Monday, February 8, 2010

Two new series...

Although I don't have time to start this today, I'm giving as a heads-up; I've got two new blog post series that I want to initiate sometime this week.

For the first series, I want to go back and play my copies of all of the older games that I have... in chronological order. So, I'll take my old Xbox and my Capcom Classics Collection 2 and spend an entire evening with the original Street Fighter, for instance, before moving on to the various Street Fighter IIs, the Fatal Furies, the King of Fighters, etc. I'm not going to religiously research the exact release dates, but I am going to make an effort to get them more or less chronologically correct. Should be fun to see the evolution of the genre unfold before my eyes.

The second series will be one devoted to the myriad, and today mostly anonymous, Street Fighter II rip-offs. The games that attempted to cash in on the craze by being similar. As it happens, an inordinate amount of these games were released on the Neo*Geo hardware, even when they weren't necessarily SNK developed. That means, among other things, that they are easy to emulate, and therefore screenshots and even youtube videos of them are easy to find. I don't have much direct experience with most of these games (except for the SNK ones like Fatal Fury) so I won't be talking from direct experience, but I can describe them in some detail based on what other people have said about them, and I can post video, and I can talk about their place in the grand scheme of things, such as it is.
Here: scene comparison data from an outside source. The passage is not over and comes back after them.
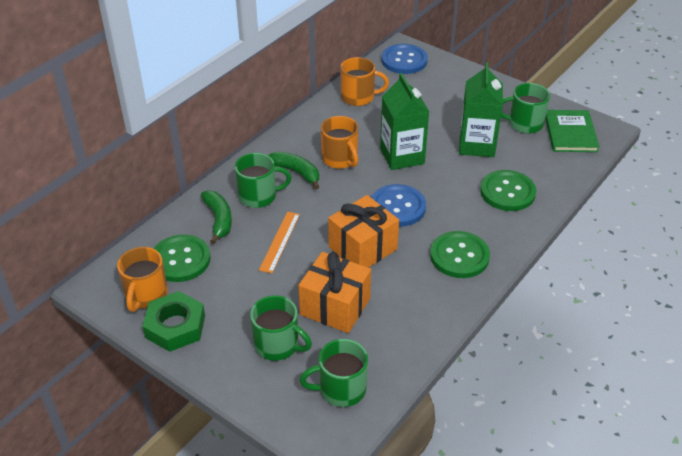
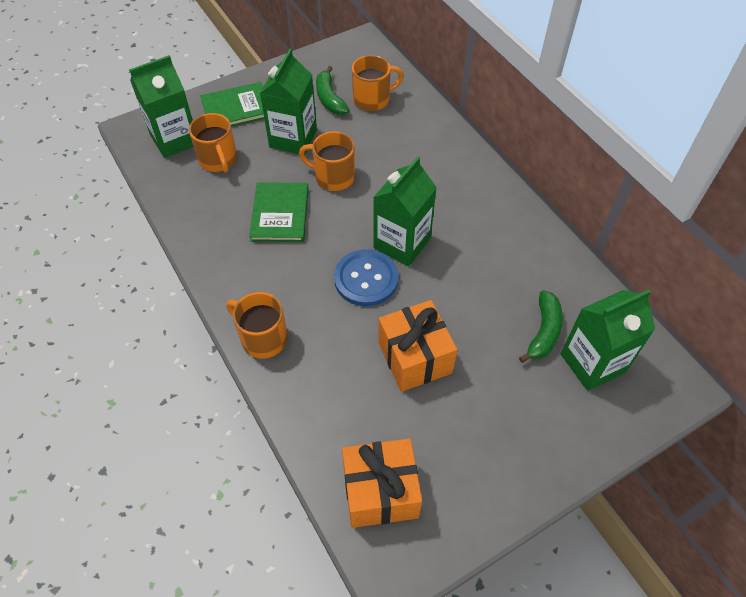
blue button: 2 -> 1
green book: 1 -> 2
green button: 3 -> 0
green carton: 2 -> 4
green mug: 4 -> 0
green nut: 1 -> 0
orange mug: 3 -> 4
orange ruler: 1 -> 0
Like I said, it is bizarre that the Neo*Geo hardware hosted so many of these rip-offs, but it's got the Fatal Fury series, the Art of Fighting series and the King of Fighters series by SNK, the World Heroes and Aggressors of Dark Kombat by ADK, the Breakers series by Visco, the Fighter's History series (or at least Fighters History Dynamite) by Data East, the last of the Power Instinct game (Matrimelee) by Atlus/Noise Factory, Double Dragon by Techmos and the unofficial sequal Rage of the Dragons by Noise Factory and Evoga... the list goes on. And those are just the obvious ones.

Anyway, I hope that I have fun writing both series, and I hope that you also have fun reading the.